Léon XIV : ce nom évoque celui de Léon XIII, pape dont l’époque ressemble à la nôtre. Ce temps de grande industrialisation était marqué par l’oubli de Dieu. Léon XIII avait alors, par de nombreuses encycliques, souligné la nécessité de Dieu. Aujourd’hui, les progrès sont inouïs et vertigineux. Cette hypertrophie des moyens charrie une cruelle atrophie des fins. Notre monde a besoin de réapprendre Dieu et son langage. Léon XIII est aussi reconnu pour la première encyclique sociale, Rerum Novarum (1891), où il a indiqué les limites du capitalisme et du marxisme. L’homme, route de l’Église, a aujourd’hui besoin d’être remis au cœur du progrès, pour ne pas en devenir l’esclave.
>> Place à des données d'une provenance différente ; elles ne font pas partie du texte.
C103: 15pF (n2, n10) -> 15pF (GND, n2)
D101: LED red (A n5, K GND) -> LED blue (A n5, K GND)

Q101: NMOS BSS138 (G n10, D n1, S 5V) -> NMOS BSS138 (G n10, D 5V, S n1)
Léon XIV est apparu à la Loggia des bénédictions, vêtu de la mozette de velours rouge sur la soutane avec l’étole : peut-être un signe de sa conscience d’habiter le ministère en assumant, même par la posture, la tradition. La tradition est une garantie de fidélité et un repère pour l’avenir. Et son premier discours était écrit. Il manifeste ainsi une culture institutionnelle. L’Église est autant institution que corps mystique. D’ailleurs, ces temps complexes ont besoin d’un langage précis : un petit mot éveille et enflamme inutilement des polémiques médiatiques.
Ses premiers mots : « La paix soit avec vous », salutation biblique et liturgique. La paix renferme tous les biens de Dieu aux hommes. « Paix désarmée et désarmante, humble et persévérante ». L’avènement de cette paix dont le monde a un urgent besoin requiert le sens de la justice, la création de ponts et la pratique du dialogue. Le pontife, n’est-ce pas celui qui établit des ponts ? Notre société où se dressent barrières et murs a besoin de pontifes et de ponts comme nos cœurs devenus des îlots d’indifférence.
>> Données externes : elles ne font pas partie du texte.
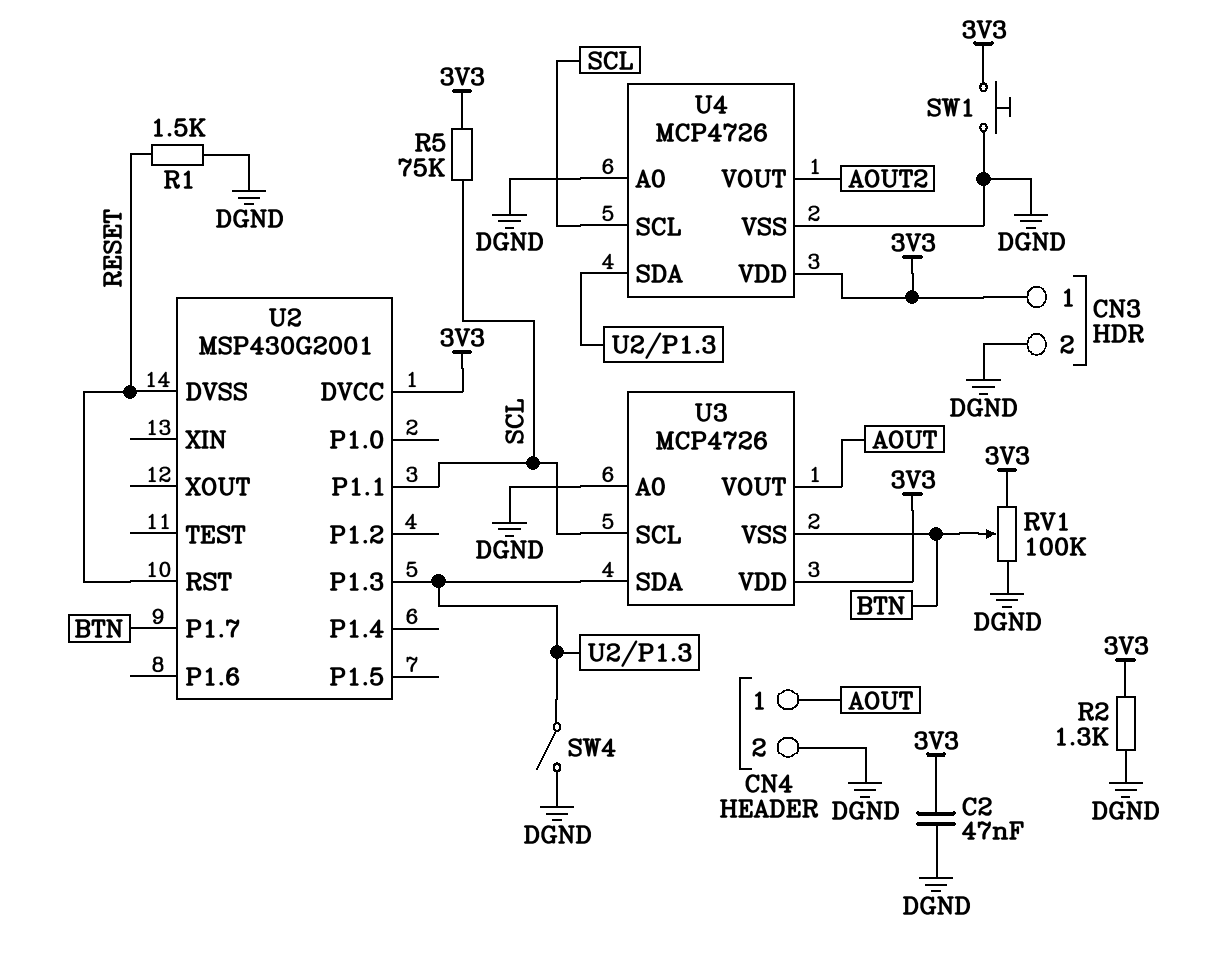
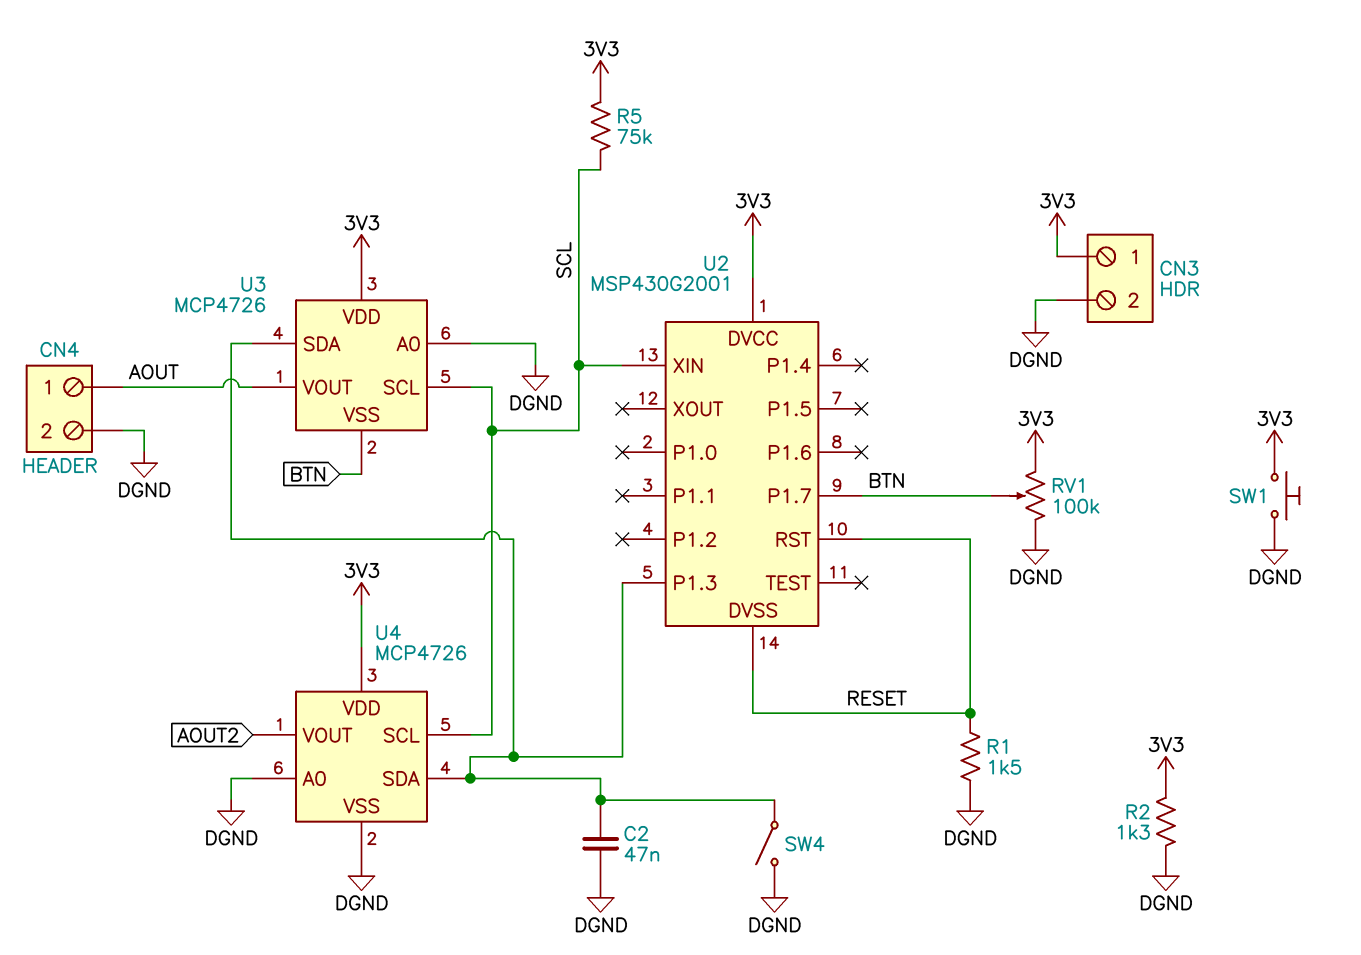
C2: 47nF (3V3, DGND) -> 47nF (DGND, U2/P1.3)
U2 pin P1.1: SCL -> none
U2 pin XIN: none -> SCL

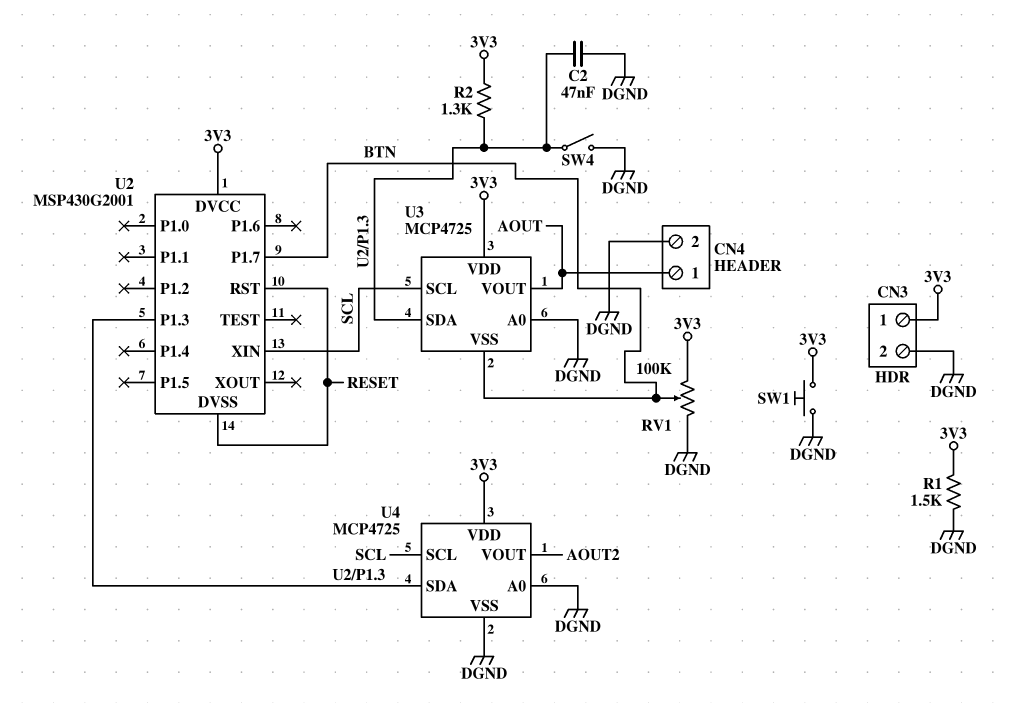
R1: 1.5k (DGND, RESET) -> 1.5k (3V3, DGND)
R2: 1.3k (3V3, DGND) -> 1.3k (3V3, U2/P1.3)
R5: 75k (3V3, SCL) -> none
U3: MCP4726 -> MCP4725
U4: MCP4726 -> MCP4725

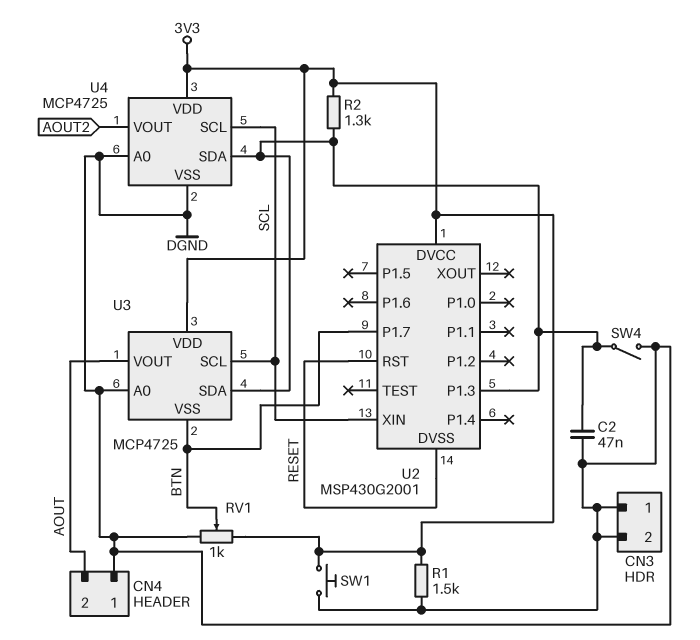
CN3 pin 1: 3V3 -> DGND
CN4 pin 1: AOUT -> DGND
CN4 pin 2: DGND -> AOUT
RV1: 100k (3V3, DGND, wiper BTN) -> 1k (3V3, DGND, wiper BTN)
Le premier discours est fortement théocentré, dans la fidélité à Saint Augustin dont Léon XIV a rappelé être fils. Celui-ci a évoqué en ce court texte, au moins 16 fois Dieu, par des formules simples et profondes : « Dieu nous aime. Le mal ne l’emportera pas. Dieu nous aime inconditionnellement. Sans peur, main dans la main avec Dieu et entre nous, allons de l’avant ». Ce doigté pastoral est central : partir de Dieu.
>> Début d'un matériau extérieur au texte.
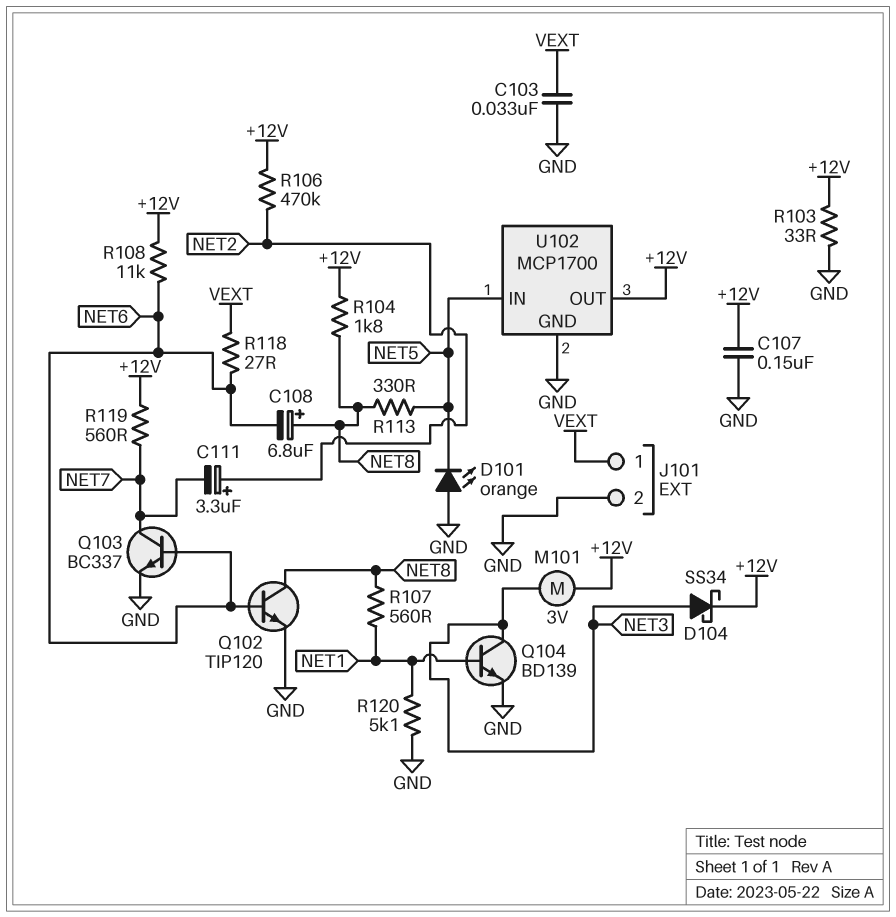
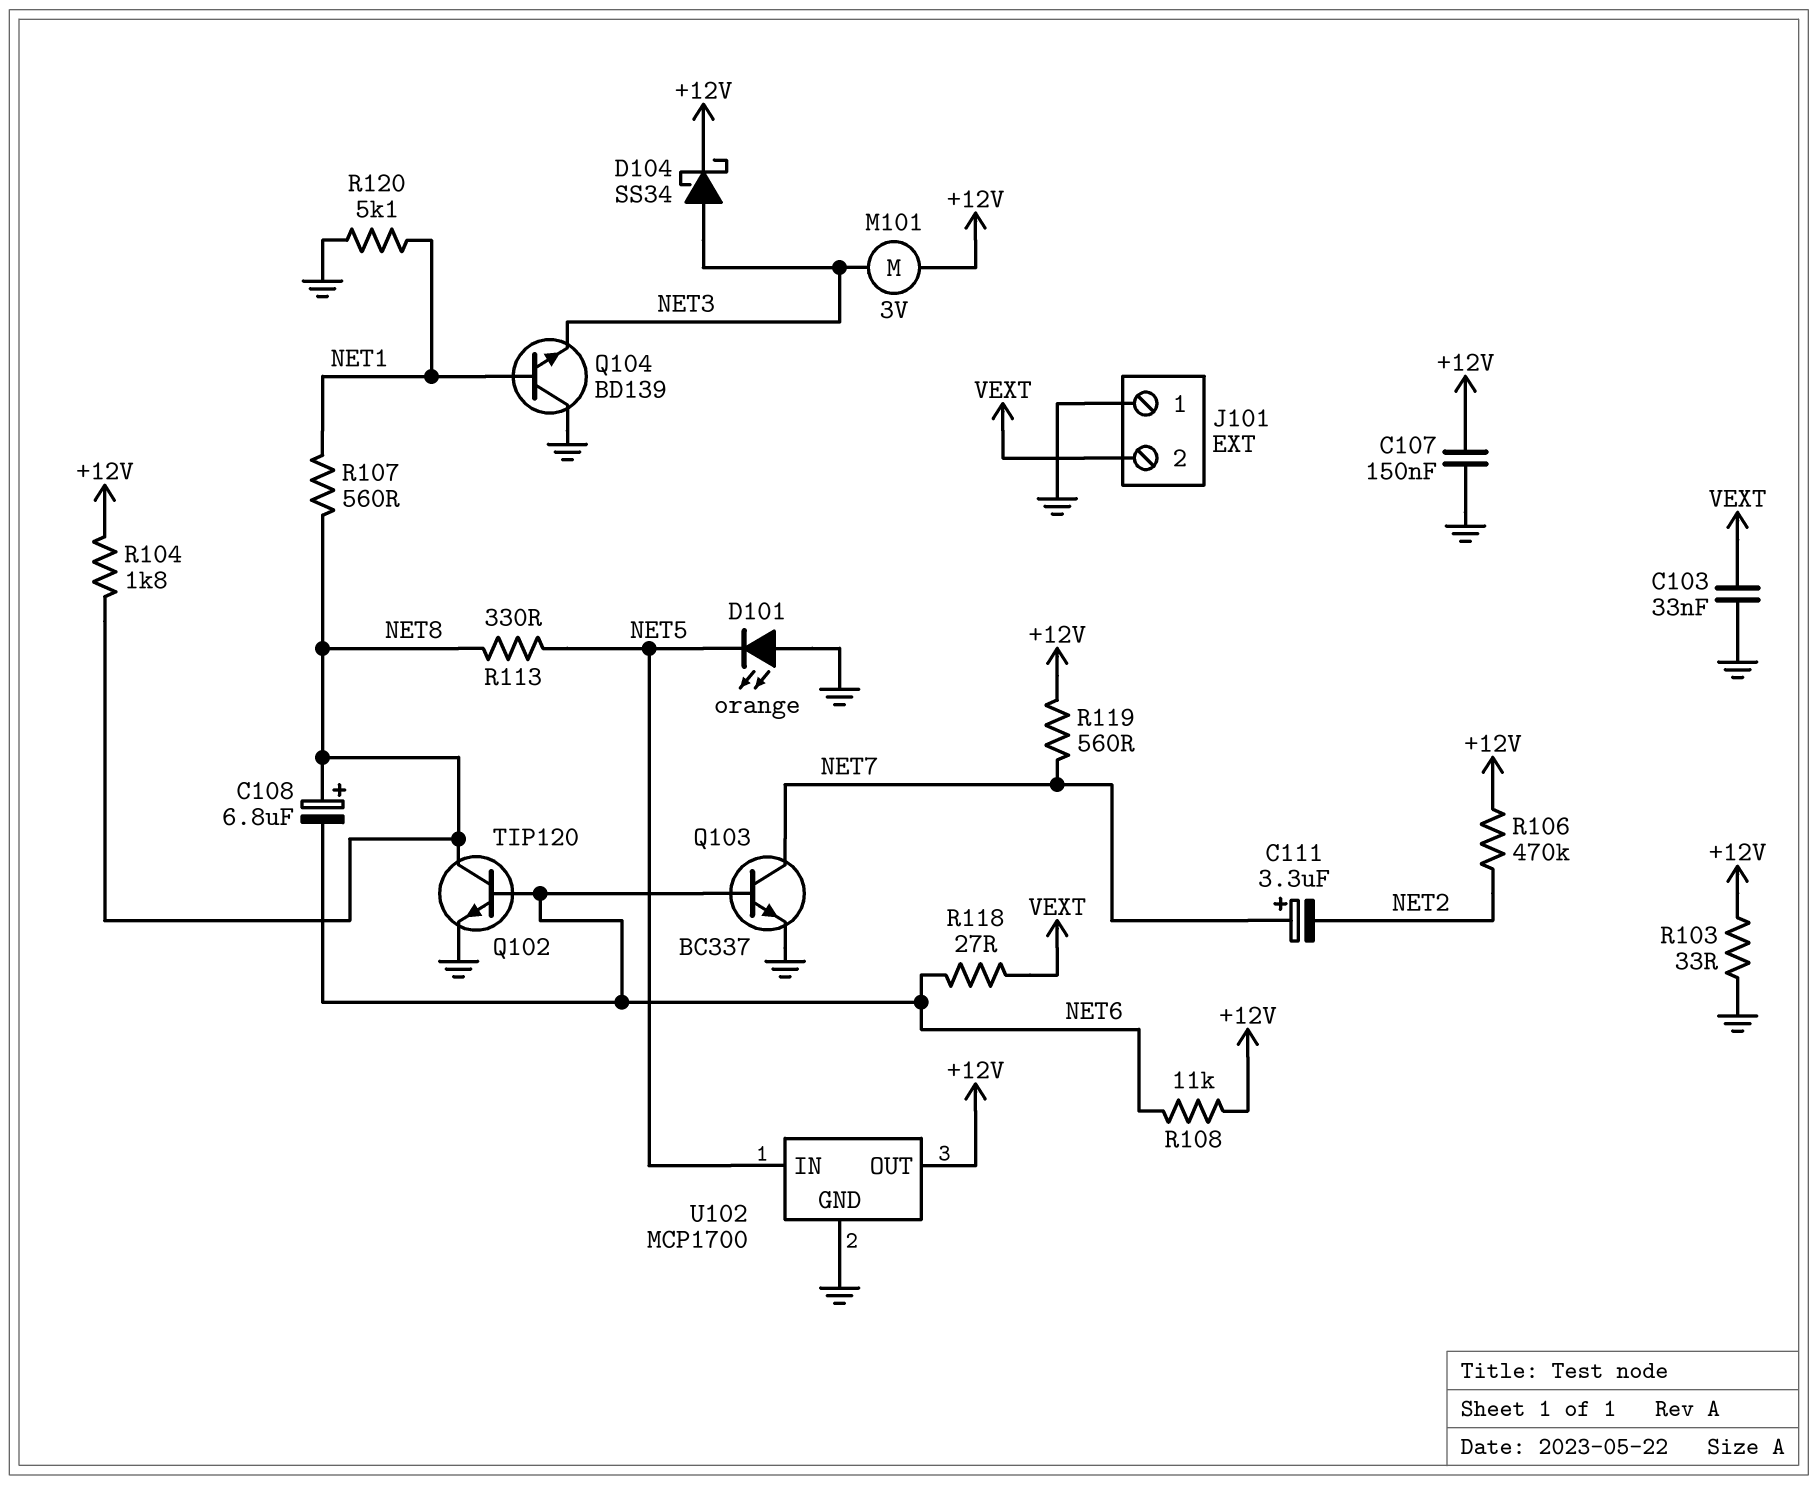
C111: 3.3uF (plus NET2, minus NET7) -> 3.3uF (plus NET7, minus NET2)
J101 pin 1: VEXT -> GND
J101 pin 2: GND -> VEXT
Q104: NPN BD139 (B NET1, C NET3, E GND) -> NPN BD139 (B NET1, C GND, E NET3)

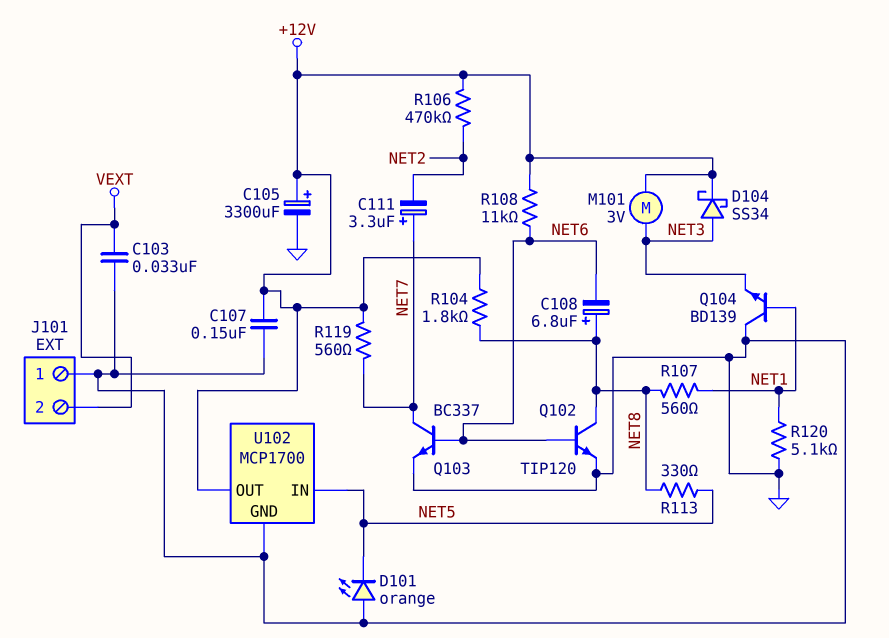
C105: none -> 3300uF (plus +12V, minus GND)
R103: 33 (+12V, GND) -> none
R118: 27 (NET6, VEXT) -> none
Léon XIV a aussi rappelé la mémoire de son prédécesseur dont il est d’une certaine manière, le fruit du discernement : « Merci à François » a-t-il dit, en saluant le courage de sa dernière apparition. L’Eglise porte cette belle tradition de valorisation de l’héritage reçu : les ministères dans l’Eglise ne sont pas concurrents. Nous sommes grands en reconnaissant le bien qu’est ou qu’a fait l’autre.
Léon XIV a également exprimé sa vision d’une Église synodale en lien avec l’unité, par l’emploi deux fois du terme « ensemble » : marcher ensemble et chercher ensemble pour devenir une Église unie entre tradition et progrès dans la foi, entre Église universelle et Église locale.
Ce nom, cette première apparition et ces premières paroles annoncent, les temps le confirmeront, un ministère de continuité dans la discontinuité, un magistère de synthèse.
Père Rodrigue Gbédjinou
Théologien, directeur de l’École d’initation théologique et pastorale (Cotonou, Bénin)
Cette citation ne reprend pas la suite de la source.